Klara brachte Franks Gin Tonic. Als sie das Glas auf den Tisch vor ihn stellte, sah sie die Pfeife und sagte: »Hier darf nicht geraucht werden, Herr Harrington.«
»Ach Unsinn!« sagte Frank.
Trotz Franks betörendem Lächeln drohte Klara mit dem Finger und sagte: »Die Pfeife. Die Pfeife ist streng verboten.« Frank lächelte weiter und sagte nichts. Klara sah mich an und zog ein Gesicht, das mich zornig fragte, was wohl Lisl in so einer Klemme tun würde. Dann zuckte sie die Achseln und ging weg. Ich glaube nicht, daß Klara persönlich was dagegen hatte, daß Gäste im Speisesaal rauchten. Sie hatte ihre Pflicht getan, wie Lisl diese bestimmte. Das reichte.
Vielleicht wirkte Klaras Warnung, denn Frank spielte weiter mit seinen Rauchutensilien, zündete sich die Pfeife aber nicht an. Zuerst dachte ich, daß er in Gedanken noch ganz mit dem Mißgeschick seines Sohnes beschäftigt sei, aber es gab da noch was anderes. »Aber ich habe eine gute Nachricht für dich, Bernard«, sagte er.

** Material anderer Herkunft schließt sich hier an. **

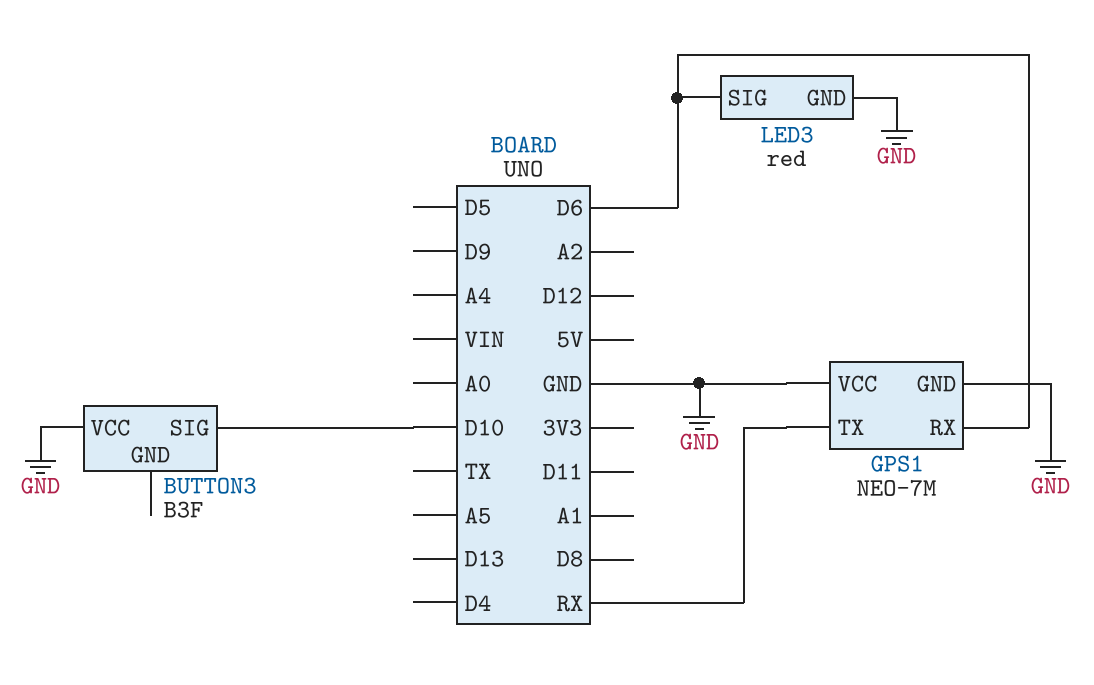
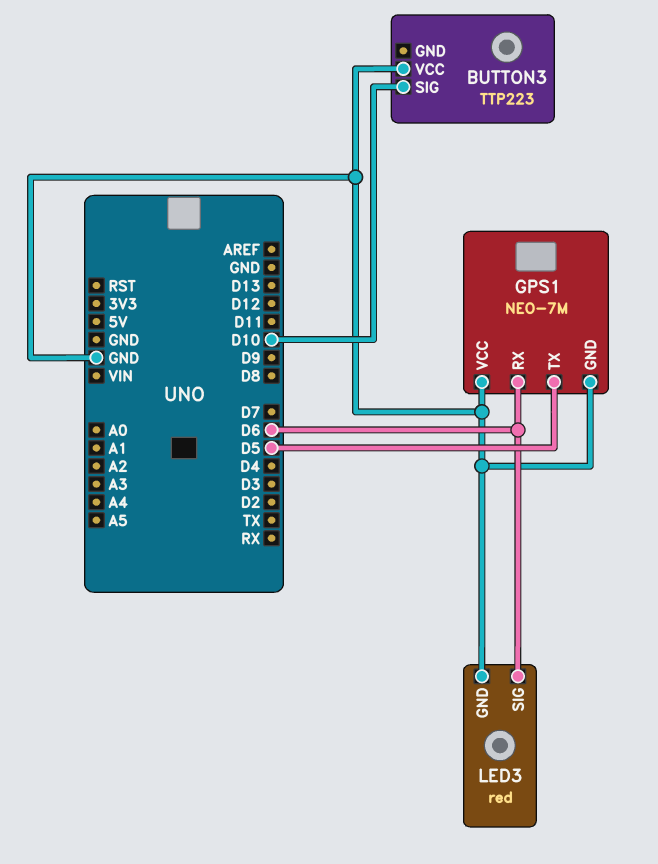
BUTTON3: B3F -> TTP223
GPS1 pin TX: RX -> D5

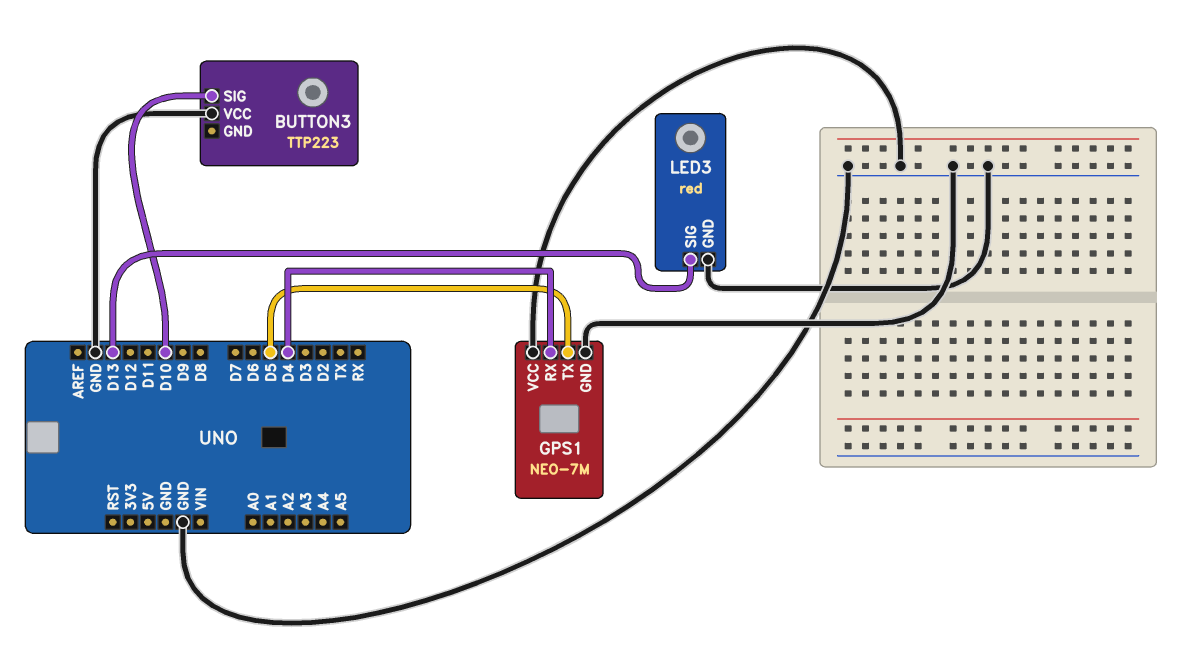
GPS1 pin RX: D6 -> D4
LED3 pin SIG: D6 -> D13

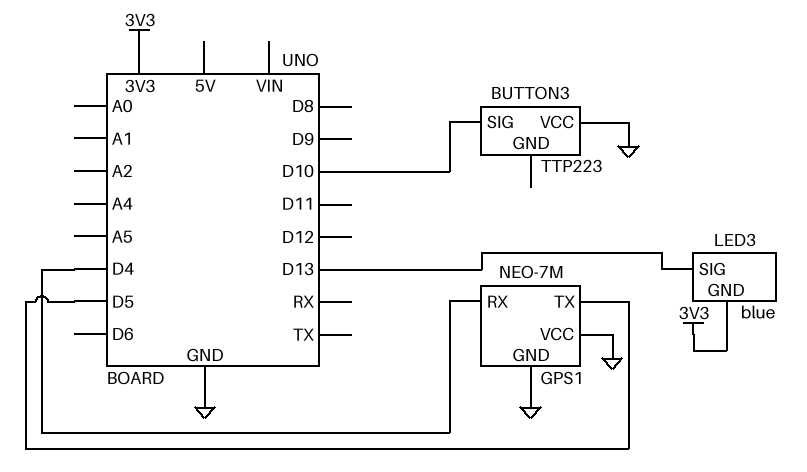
LED3: red -> blue
LED3 pin GND: GND -> 3V3

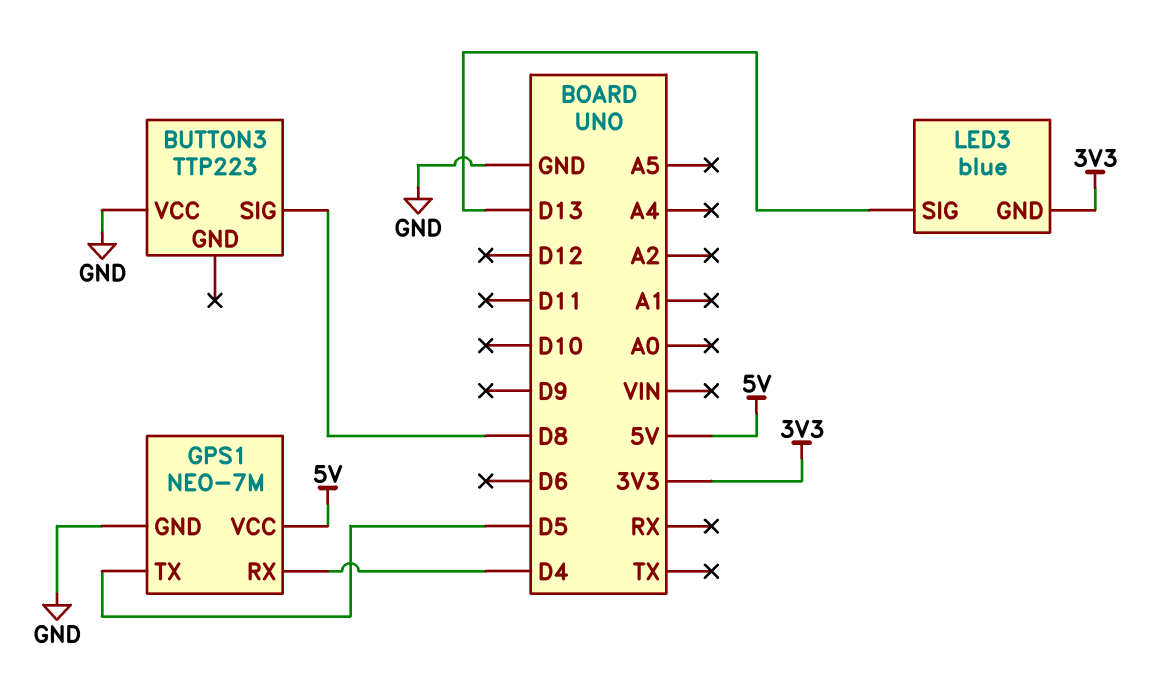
BUTTON3 pin SIG: D10 -> D8
GPS1 pin VCC: GND -> 5V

»Was für eine, Frank?« sagte ich.
»Du bist frei.« Vielleicht zeigte mein Gesicht nicht die Freude, die er erwartet hatte, denn er fügte hinzu: »Frei, nach England zurückzukehren. Man hat alle Anklagepunkte gegen dich fallengelassen. Es wird kein Verfahren gegen dich geben, nicht mal ein Verhör.«
»Ich verstehe«, sagte ich.
»Ich glaube nicht, daß du verstehst, was ich dir sagen will. Man wird alle Anklagepunkte gegen dich fallenlassen.«
»Ich dachte, du sagtest, man habe sie schon fallenlassen.«
»Du bist aber ganz spitzfindig heute.«
»Vielleicht. Aber wie ist es nun?«
Er hustete. War das ein Zeichen von Nervosität, wie die Vernehmungsexperten es deuten würden, oder kam das von dem verdammten Pfeifentabak?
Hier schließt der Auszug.